Stand: 11.08.2026 • 11:50 Uhr

Ein syrisches Gericht hat den gestürzten Präsidenten Assad in Abwesenheit zum Tode verurteilt. Ihm wurden unter anderem Verbrechen gegen die Menschlichkeit vorgeworfen. Assad hält sich wohl weiter in Russland auf.

Ein syrisches Gericht hat den gestürzten Präsidenten des Landes Baschar al-Assad in Abwesenheit zum Tode verurteilt. Ihm wurde vorsätzlicher Mord an mehreren Menschen, Folter, willkürliche Inhaftierung und Verbrechen gegen die Menschlichkeit vorgeworfen. Assad hält sich derzeit in Russland auf, eine Auslieferung ist nicht absehbar.

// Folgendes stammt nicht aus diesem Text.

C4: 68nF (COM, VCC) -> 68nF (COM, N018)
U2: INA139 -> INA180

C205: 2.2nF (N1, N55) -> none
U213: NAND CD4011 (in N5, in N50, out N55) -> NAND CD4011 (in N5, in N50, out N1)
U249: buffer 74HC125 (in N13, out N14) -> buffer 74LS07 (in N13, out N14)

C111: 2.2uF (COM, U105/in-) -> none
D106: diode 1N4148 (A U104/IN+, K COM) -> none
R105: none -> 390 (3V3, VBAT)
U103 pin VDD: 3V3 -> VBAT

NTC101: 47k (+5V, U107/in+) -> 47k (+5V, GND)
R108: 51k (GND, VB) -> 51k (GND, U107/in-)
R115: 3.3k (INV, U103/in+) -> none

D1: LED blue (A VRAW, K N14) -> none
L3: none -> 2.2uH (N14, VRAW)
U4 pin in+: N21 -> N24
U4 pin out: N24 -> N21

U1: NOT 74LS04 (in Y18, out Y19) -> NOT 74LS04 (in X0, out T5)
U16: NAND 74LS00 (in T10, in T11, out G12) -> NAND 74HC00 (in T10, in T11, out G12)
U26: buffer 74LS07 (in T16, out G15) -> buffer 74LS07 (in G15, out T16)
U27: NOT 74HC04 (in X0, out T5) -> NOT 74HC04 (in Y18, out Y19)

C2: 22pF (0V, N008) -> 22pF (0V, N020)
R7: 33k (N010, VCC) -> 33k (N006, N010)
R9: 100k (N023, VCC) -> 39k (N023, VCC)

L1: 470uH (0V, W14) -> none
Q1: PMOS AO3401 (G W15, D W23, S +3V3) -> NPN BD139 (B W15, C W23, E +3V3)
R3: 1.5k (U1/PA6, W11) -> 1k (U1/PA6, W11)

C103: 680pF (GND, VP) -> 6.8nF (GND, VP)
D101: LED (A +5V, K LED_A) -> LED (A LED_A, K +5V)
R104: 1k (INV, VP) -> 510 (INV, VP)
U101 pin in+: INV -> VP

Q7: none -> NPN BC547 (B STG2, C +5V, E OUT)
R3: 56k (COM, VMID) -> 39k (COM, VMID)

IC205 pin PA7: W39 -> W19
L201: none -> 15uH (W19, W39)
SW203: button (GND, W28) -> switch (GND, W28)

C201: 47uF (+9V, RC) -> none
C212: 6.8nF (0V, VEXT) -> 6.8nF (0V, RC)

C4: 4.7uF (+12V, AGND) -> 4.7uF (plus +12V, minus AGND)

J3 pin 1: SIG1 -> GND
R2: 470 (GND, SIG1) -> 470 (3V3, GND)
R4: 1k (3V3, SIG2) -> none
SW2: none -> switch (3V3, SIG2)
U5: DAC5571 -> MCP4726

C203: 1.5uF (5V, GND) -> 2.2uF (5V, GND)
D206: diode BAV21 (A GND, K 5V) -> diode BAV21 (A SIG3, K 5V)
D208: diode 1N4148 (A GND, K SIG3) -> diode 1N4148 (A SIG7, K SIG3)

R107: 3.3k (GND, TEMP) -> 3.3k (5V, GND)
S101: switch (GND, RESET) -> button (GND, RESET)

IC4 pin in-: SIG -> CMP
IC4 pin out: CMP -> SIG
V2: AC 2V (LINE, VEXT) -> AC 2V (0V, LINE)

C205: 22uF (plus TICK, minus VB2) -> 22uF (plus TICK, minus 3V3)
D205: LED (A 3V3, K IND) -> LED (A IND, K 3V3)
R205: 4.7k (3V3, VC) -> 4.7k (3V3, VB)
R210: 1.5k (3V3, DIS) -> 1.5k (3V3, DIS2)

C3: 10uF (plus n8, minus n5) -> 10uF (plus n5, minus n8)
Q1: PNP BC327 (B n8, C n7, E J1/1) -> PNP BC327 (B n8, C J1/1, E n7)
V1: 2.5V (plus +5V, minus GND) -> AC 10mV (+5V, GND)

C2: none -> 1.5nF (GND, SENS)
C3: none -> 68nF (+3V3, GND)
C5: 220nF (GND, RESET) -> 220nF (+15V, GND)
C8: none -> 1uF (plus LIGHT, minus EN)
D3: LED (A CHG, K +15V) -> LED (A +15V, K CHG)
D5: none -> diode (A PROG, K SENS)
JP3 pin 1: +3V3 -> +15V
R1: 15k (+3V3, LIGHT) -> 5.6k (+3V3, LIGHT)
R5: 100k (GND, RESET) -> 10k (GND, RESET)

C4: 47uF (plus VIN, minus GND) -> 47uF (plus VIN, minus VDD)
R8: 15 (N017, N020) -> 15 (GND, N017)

Das Urteil in der Hauptstadt Damaskus wurde live im syrischen Staatsfernsehen verlesen. Auch Assads Bruder Mahir al-Assad, sein Cousin Atef Nadschib, sowie weitere Vertreter der gestürzten Regierung wurden in Abendwesenheit zum Tode verurteilt. Ihnen wurde vorsätzlicher und geplanter Mord sowie Folter mit Todesfolge zur Last gelegt.